A funny thing happened on the way to Web 2.0: Wikis went to work. Businesses are turning to wikis to cut time from projects, remain competitive and improve their processes.

A wiki is a website that can be edited collectively by users at will. The most famous model is Wikipedia, the massive, user-generated encyclopaedia. This shared-document model means wiki documents can be modified by anyone with access, adding and revising what's there. And while companies are using blogs to increase awareness within their organization about important events and projects, business executives, project managers and frontline employees are beginning to look at how internal wikis can help them be more efficient, to promote collaboration and make it easy for users to find and use information about business processes, company policies and more.

Wikis used for training, knowledge management, or to set business processes in place help companies organize and document their process while promoting collaboration among employees.

Before you set out to create a wiki to help manage your next project, there are necessary steps to go through in preparation for launching it companywide. You need to define the purpose of your wiki, pick the technology that is right for you and ask for feedback from test users. And once the wiki is up and running, you will need to be diligent about maintenance.

Why a Wiki? Make Sure You Know

If you can't clearly and simply state what you hope you accomplish by building and maintaining a wiki, then you aren't ready to get started.
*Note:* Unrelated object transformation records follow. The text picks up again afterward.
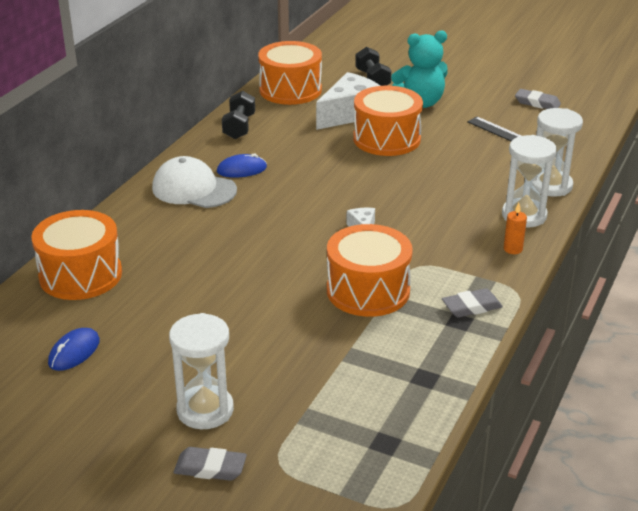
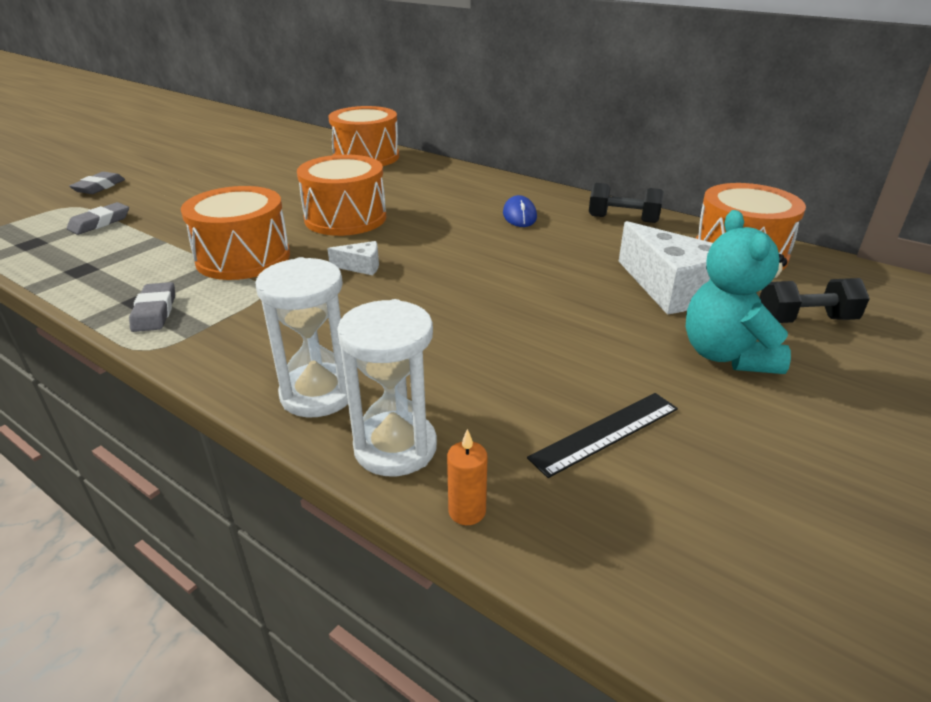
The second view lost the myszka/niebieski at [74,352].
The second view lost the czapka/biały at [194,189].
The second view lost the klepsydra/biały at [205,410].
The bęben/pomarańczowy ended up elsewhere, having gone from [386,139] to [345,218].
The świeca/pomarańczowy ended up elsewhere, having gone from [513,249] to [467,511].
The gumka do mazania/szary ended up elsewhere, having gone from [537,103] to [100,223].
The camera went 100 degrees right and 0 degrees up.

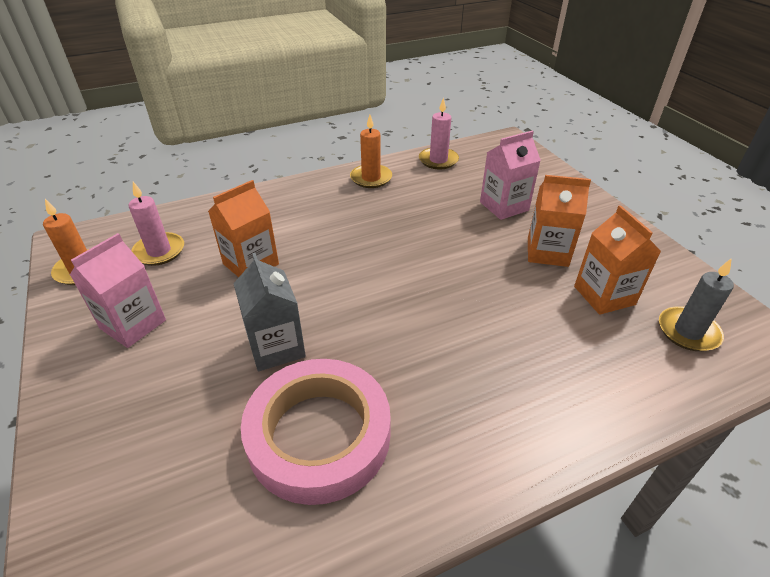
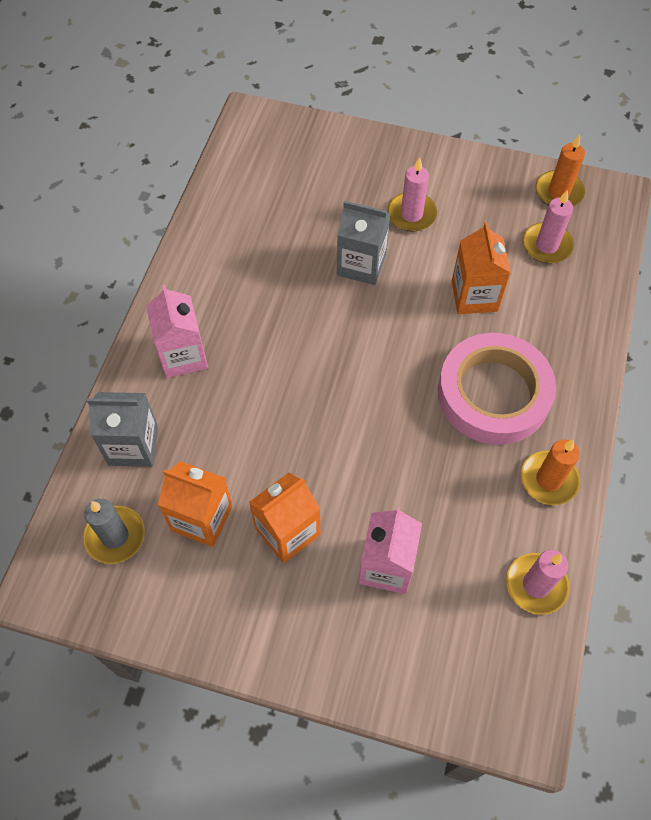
The karton mleka/różowy ended up elsewhere, having gone from [133,324] to [183,355].
The taśma klejąca/różowy ended up elsewhere, having gone from [319,434] to [493,393].
The second view gained the karton mleka/szary at [133,445].
The second view gained the świeca/różowy at [411,214].
The camera went 130 degrees right and 20 degrees up.

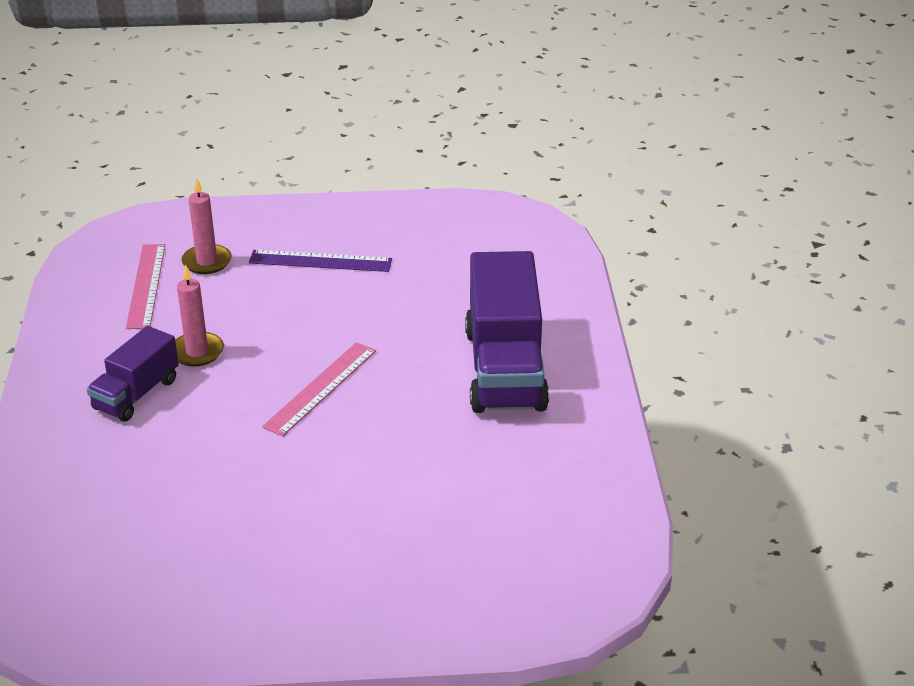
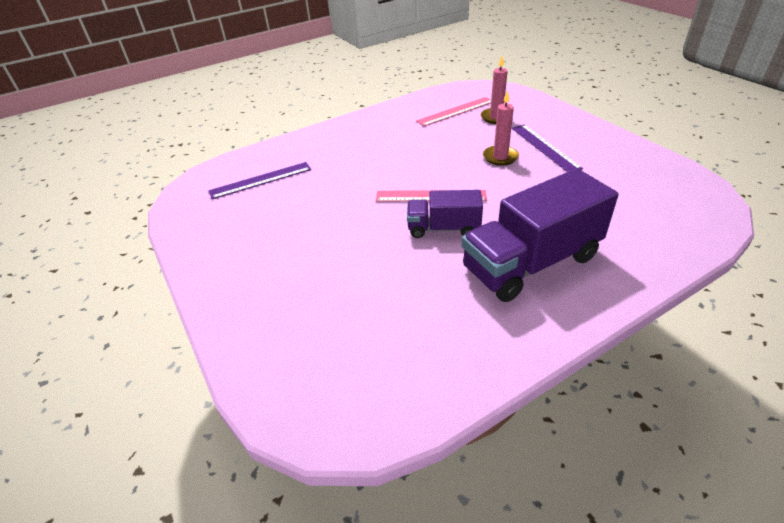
The ciężarówka/fioletowy ended up elsewhere, having gone from [136,394] to [443,228].
The świeca/różowy ended up elsewhere, having gone from [197,352] to [500,157].
The second view gained the linijka/fioletowy at [260,180].
The camera went 65 degrees right and 5 degrees up.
Jeff Brainard, the director of product marketing at Socialtext, a hosted service and wiki software provider, says that if the scope isn't carefully defined, the wiki won't be off to a good start. Have lots of conversations about the purpose of the wiki and what improvements you hope it will make to a project or process.

Know that a clear focus is essential.

Pitfall to avoid: Brainard says, "80 percent of wikis fail because the scope wasn't clearly defined. The others succeed because of the mentality that was there going in."

Outline Your Wiki's Structure

The brainstorming and outlining stage is the best time to set up rules.

Define to what extent end users will be able to change each page of the wiki. Set standards for how administrators will respond to updates from users. During this stage, it's good to agree on big-picture plans as well as on more specific limitations, such as not allowing users to upload text files or videos.

The wiki's structure sets the tone for its future use, and thus its value.

Pitfall to avoid: Relaxing your control on the structure. Administrators of the wiki must keep pages and entries clean and orderly, or the wiki won't be useful to anyone and people will stop contributing and referring to it.